PARIS, 21 oct 2008 (AFP). Jérôme Bédier, président de la Fédération du commerce et de la distribution (FCD), s’est insurgé mardi contre une proposition de taxe sur les sacs en plastique, estimant qu’elle amputera le pouvoir d’achat sans bénéfice en terme de développement durable.

La commission des Finances de l’Assemblée a adopté mardi un amendement UMP-NC instaurant une taxe de 0,15 euro sur chaque sac de caisse en plastique et de 0,10 euro sur chaque sac en plastique pour fruits et légumes, a-t-on appris de source parlementaire.

« C’est aussi négatif et provocant que la taxe pique-nique », a commenté M. Bédier, en référence à un projet d’extension du bonus-malus à d’autres familles de produits que les voitures, finalement repoussé par le gouvernement en septembre.

« C’est une taxe qui vient frapper le pouvoir d’achat alors qu’il y a aucune justification en terme d’environnement », a-t-il ajouté, promettant de répercuter cette taxe aux prix à la consommation.

Concernant les sacs pour les fruits et légumes, M. Bédier a indiqué que les distributeurs ont déjà réfléchi à toutes les solutions, mais qu’il « n’y en a pas d’autres que les sacs en plastique. Le sac en papier va coûter trop cher ».

Il a souligné qu’un sac de caisse en plastique coûtait un centime et un sac en plastique pour fruits et légumes 0,5 centime.

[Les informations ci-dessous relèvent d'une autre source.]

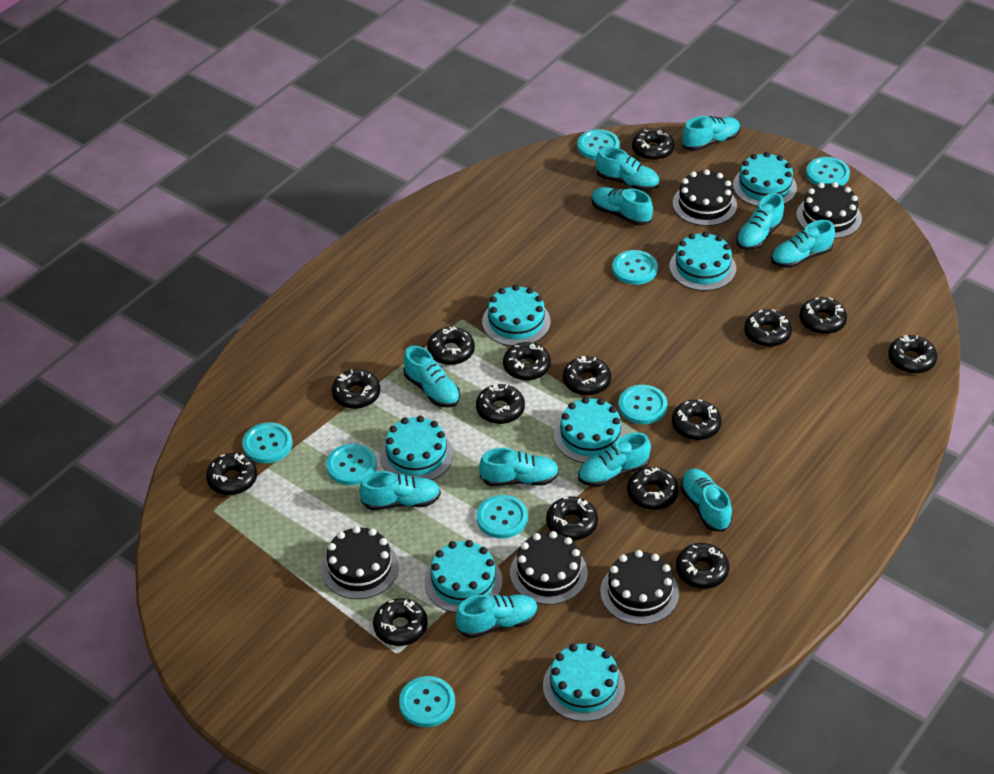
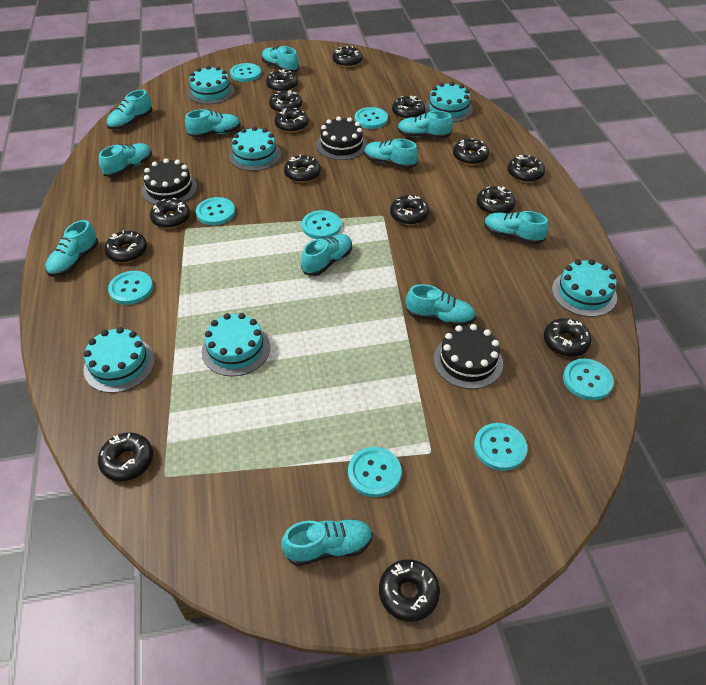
black cake: 5 -> 3
turquoise cake: 7 -> 6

« Les distributeurs ont lancé une opération pour réduire la consommation de sacs en plastique il y a 4 ans », a-t-il plaidé, soulignant que la consommation de sacs plastique actuelle correspondait à 20% de celle d’il y a quatre ans.

Certains distributeurs ont alors commencé à retirer les sacs en plastique des caisses.